Fabless semiconductor startup optoML has raised $1.8 million in a pre-Series A funding round led by Bluehill.VC and A99. The transaction is expected to close pending regulatory approvals.
The proceeds will be used to scale hiring and initiate development of the company’s next generation of AI chips, following the successful completion of its 12nm tapeout with TSMC.
Founded by Saravana Maruthamuthu, optoML develops scalable Analog-in-Memory Compute (AiMC) architectures integrated with optical interconnects. The company targets AI workloads spanning edge devices, enterprise deployments, and hyperscale data centres. According to the startup, its patented in-memory compute design delivers up to 50x higher energy efficiency compared to traditional digital accelerators, addressing critical constraints around power consumption, latency, bandwidth, and silicon area.
As part of its execution roadmap, optoML has signed a memorandum of understanding with Kaynes Semicon to support assembly and testing once wafers arrive from TSMC. The partnership is aimed at accelerating the transition from silicon validation to scalable packaging, manufacturing, and product readiness.
Operating as a fabless semiconductor company, optoML focuses on AI System-on-Chip (SoC) platforms built on advanced FinFET nodes. The recent 12nm tapeout marks a key milestone in realizing its core AiMC architecture and advancing its SoC integration path.
Commenting on the investment, Manu Iyer, General Partner at Bluehill.VC, said the company sits at the intersection of two structural shifts in compute—analog in-memory architectures and optical interconnects—both critical as AI workloads scale from the edge to hyperscalers.
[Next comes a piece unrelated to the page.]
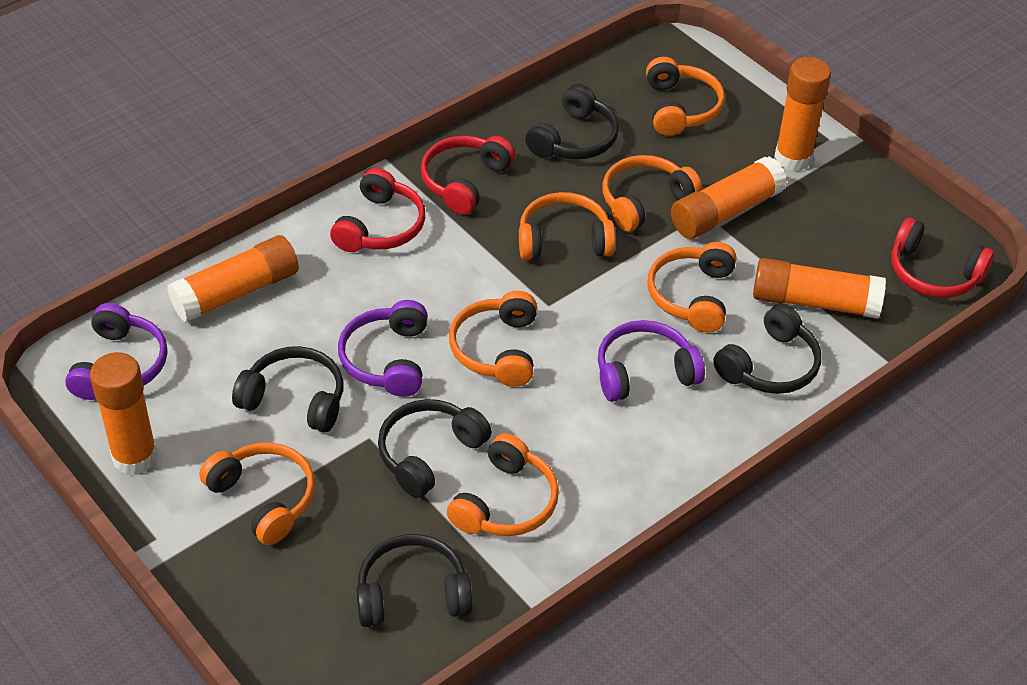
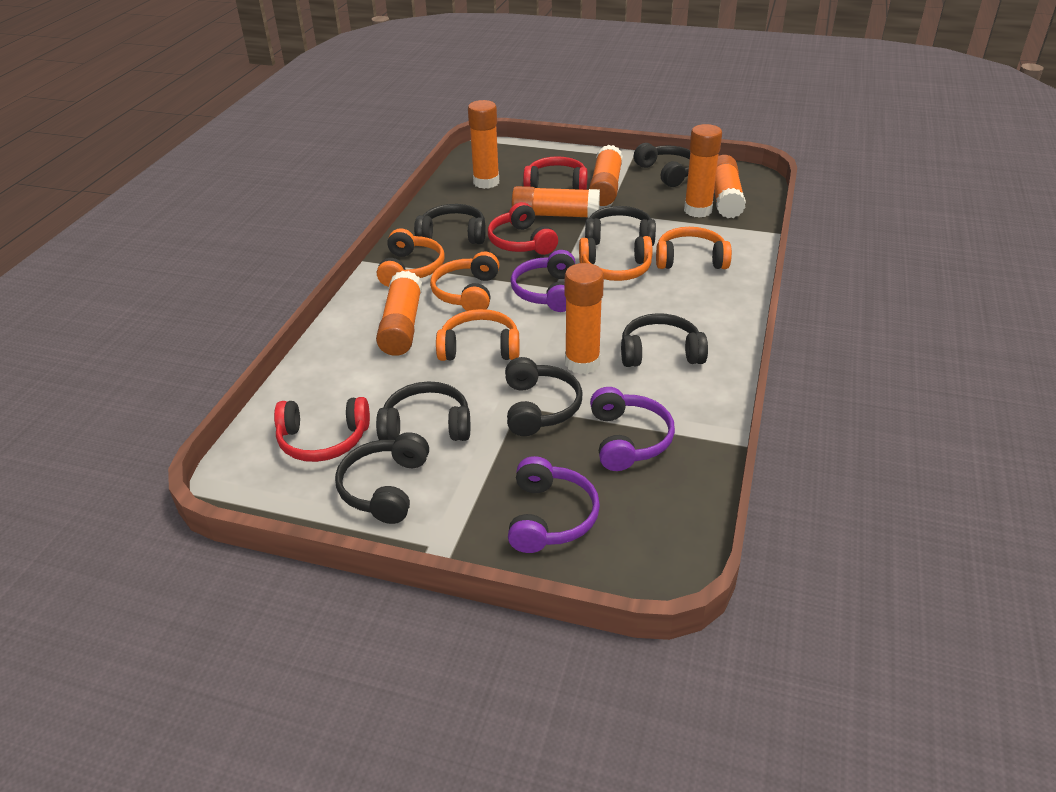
black headphones: 5 -> 7
orange glue stick: 5 -> 7
orange headphones: 7 -> 5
Vignesh S, General Partner at A99, added that foundational semiconductor IP in AI infrastructure will be a defining theme over the next decade, particularly as power efficiency becomes a primary constraint in AI inference.
With fresh capital and strategic manufacturing partnerships in place, optoML is positioning itself to move from research-led innovation to commercial deployment, aiming to reshape the cost and efficiency curve of AI infrastructure through energy-efficient semiconductor design.